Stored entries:
--- START ---

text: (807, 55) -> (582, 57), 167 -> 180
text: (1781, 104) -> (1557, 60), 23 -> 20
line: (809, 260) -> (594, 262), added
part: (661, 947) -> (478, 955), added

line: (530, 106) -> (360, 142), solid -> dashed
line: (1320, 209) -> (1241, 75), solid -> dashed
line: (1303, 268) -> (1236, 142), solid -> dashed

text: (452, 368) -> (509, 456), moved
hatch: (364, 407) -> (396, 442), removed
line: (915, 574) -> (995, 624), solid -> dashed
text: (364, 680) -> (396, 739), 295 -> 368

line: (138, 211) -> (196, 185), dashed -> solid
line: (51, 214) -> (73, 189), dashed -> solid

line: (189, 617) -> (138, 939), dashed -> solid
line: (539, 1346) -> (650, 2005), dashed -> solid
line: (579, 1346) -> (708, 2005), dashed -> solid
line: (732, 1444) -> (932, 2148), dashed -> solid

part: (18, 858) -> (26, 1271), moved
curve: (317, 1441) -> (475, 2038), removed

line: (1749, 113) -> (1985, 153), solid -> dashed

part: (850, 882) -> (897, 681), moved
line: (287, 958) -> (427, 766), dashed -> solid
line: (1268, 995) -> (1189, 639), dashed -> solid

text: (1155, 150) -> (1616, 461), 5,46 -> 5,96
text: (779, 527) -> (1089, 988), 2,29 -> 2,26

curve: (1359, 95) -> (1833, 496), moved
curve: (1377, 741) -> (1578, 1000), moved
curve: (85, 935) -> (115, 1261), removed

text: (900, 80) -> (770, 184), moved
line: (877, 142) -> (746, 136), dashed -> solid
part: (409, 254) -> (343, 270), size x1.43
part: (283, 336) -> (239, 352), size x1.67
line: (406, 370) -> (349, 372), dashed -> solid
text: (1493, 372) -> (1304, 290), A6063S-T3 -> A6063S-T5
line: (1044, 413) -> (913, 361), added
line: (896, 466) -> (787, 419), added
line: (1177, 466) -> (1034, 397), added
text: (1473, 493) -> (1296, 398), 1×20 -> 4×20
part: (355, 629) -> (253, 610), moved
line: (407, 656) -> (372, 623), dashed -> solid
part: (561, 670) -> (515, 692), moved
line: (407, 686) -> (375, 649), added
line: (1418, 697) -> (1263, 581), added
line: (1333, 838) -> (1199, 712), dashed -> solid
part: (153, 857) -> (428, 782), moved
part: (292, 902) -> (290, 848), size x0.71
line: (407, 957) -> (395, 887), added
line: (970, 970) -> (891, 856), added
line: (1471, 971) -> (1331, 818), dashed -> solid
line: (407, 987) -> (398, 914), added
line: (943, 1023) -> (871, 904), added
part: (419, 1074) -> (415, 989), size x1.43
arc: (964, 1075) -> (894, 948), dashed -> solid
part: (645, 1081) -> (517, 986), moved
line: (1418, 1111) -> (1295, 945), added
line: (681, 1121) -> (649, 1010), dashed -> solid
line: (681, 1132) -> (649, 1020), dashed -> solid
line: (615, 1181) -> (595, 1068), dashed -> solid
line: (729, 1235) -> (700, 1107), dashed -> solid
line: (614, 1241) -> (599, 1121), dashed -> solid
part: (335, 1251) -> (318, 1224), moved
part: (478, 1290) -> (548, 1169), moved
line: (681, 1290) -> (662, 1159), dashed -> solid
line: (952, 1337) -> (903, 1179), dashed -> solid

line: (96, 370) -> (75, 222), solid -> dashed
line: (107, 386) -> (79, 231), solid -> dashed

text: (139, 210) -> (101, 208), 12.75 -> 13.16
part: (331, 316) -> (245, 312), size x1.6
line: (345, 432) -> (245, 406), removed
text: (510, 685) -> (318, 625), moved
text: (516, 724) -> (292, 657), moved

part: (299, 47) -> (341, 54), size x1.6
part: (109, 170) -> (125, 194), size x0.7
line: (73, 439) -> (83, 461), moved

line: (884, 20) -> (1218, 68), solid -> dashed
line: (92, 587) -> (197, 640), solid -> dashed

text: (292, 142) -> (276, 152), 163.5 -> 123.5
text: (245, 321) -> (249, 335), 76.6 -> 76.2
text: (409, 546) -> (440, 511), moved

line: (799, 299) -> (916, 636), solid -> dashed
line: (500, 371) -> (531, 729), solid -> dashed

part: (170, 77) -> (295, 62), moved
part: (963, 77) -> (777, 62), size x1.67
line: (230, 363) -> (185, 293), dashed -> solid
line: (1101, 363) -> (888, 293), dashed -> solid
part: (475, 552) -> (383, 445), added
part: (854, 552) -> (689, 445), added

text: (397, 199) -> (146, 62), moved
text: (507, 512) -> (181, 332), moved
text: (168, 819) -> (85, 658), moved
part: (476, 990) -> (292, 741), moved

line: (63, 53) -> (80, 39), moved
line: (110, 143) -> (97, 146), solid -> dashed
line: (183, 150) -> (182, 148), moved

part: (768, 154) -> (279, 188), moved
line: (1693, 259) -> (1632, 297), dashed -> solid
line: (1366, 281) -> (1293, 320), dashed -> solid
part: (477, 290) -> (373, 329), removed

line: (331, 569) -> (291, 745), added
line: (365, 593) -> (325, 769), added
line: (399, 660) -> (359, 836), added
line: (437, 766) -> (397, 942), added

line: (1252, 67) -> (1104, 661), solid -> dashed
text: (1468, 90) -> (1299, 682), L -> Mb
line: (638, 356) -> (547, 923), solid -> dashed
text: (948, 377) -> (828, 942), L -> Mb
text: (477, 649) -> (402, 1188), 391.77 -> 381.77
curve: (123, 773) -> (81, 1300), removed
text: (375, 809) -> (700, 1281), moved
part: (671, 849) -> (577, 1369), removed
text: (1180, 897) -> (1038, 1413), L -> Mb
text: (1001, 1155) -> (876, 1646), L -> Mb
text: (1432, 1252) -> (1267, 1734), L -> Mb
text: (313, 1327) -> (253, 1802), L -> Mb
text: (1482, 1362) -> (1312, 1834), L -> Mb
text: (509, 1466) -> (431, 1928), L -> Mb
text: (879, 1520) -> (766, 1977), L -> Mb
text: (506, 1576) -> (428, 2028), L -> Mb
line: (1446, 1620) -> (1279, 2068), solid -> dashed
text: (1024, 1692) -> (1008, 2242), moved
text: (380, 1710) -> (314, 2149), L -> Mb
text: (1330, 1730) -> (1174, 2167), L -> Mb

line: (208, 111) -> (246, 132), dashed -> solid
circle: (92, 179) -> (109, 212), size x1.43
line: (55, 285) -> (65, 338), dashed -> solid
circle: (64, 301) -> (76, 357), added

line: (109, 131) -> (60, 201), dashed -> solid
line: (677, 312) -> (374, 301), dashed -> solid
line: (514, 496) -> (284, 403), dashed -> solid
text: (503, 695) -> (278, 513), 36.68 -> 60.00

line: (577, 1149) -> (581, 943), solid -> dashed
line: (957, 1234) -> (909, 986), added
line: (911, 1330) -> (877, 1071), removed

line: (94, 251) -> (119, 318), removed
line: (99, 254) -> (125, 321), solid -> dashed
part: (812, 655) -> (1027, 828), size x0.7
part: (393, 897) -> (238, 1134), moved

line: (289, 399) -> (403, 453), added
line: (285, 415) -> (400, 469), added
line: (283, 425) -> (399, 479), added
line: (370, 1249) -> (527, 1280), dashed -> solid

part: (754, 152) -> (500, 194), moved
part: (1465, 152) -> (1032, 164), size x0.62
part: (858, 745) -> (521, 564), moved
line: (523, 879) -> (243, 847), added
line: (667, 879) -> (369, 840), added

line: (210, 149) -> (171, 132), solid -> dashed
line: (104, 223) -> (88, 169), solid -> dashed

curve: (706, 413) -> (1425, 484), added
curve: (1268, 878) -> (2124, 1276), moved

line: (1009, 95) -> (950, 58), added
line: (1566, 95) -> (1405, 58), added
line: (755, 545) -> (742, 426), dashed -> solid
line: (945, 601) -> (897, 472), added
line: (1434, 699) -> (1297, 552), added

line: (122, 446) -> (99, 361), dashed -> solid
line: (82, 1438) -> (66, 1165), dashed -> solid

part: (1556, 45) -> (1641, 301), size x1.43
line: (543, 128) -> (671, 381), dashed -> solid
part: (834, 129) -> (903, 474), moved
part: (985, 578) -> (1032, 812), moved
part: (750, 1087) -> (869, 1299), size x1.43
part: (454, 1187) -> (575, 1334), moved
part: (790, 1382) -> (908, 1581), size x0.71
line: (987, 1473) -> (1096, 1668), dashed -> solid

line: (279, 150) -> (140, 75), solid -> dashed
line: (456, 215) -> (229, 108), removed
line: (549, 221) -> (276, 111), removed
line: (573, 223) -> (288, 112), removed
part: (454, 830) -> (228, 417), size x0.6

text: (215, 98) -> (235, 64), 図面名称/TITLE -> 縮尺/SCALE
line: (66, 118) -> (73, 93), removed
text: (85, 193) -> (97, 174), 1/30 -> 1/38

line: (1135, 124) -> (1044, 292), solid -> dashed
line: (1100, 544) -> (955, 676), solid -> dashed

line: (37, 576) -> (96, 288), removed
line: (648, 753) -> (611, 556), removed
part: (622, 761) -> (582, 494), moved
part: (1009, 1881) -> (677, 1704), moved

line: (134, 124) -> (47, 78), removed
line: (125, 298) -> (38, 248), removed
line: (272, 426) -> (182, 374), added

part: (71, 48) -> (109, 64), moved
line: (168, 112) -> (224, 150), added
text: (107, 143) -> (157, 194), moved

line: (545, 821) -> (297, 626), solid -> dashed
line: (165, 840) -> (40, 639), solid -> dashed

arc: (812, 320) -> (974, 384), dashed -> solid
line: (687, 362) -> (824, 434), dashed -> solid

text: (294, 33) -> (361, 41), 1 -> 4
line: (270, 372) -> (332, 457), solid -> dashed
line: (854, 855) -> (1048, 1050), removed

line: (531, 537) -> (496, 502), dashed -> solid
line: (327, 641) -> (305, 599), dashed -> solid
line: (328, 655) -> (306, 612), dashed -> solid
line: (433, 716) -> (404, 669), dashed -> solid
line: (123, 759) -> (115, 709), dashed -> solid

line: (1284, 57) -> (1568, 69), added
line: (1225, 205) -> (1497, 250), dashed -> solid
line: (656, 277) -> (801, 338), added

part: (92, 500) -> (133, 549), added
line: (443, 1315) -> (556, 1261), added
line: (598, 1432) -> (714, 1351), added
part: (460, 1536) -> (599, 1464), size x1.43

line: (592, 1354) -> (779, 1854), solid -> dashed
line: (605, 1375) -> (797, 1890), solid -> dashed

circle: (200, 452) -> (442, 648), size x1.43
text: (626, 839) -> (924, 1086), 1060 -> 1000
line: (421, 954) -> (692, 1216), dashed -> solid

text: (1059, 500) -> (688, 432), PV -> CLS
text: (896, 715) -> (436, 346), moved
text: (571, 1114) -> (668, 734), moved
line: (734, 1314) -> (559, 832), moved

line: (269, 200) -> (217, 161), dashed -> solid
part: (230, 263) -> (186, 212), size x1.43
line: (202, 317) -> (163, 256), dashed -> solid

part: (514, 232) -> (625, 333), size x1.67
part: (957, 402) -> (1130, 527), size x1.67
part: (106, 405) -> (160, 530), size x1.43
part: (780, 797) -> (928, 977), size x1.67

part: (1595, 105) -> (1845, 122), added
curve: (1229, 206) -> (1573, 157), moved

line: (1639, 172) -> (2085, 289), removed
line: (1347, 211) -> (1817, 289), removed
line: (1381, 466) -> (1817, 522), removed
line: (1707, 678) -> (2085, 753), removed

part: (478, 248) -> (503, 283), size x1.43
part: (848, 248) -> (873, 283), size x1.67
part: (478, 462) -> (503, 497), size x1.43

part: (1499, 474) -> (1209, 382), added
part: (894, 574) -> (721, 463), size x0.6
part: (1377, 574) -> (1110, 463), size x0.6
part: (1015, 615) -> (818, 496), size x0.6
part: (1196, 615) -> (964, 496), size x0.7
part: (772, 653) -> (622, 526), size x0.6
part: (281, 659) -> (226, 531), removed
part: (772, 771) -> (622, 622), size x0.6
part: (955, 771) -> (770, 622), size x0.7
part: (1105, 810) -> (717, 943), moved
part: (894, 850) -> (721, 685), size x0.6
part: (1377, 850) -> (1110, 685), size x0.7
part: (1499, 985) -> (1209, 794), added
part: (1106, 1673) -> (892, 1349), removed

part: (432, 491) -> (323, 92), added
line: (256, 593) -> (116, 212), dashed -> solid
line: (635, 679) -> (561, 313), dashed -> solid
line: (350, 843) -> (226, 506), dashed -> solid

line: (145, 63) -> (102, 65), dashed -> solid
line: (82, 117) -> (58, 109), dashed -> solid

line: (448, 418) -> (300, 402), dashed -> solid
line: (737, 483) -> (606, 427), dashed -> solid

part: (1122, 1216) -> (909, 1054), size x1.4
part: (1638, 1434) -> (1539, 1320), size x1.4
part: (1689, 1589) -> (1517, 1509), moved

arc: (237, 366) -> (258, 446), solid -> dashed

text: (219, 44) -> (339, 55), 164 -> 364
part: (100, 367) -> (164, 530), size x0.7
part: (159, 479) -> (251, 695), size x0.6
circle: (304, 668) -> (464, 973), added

--- END ---

Copy every line of the records above, starting with the first, up to and including the line containing "line: (1320, 209)".

text: (807, 55) -> (582, 57), 167 -> 180
text: (1781, 104) -> (1557, 60), 23 -> 20
line: (809, 260) -> (594, 262), added
part: (661, 947) -> (478, 955), added

line: (530, 106) -> (360, 142), solid -> dashed
line: (1320, 209) -> (1241, 75), solid -> dashed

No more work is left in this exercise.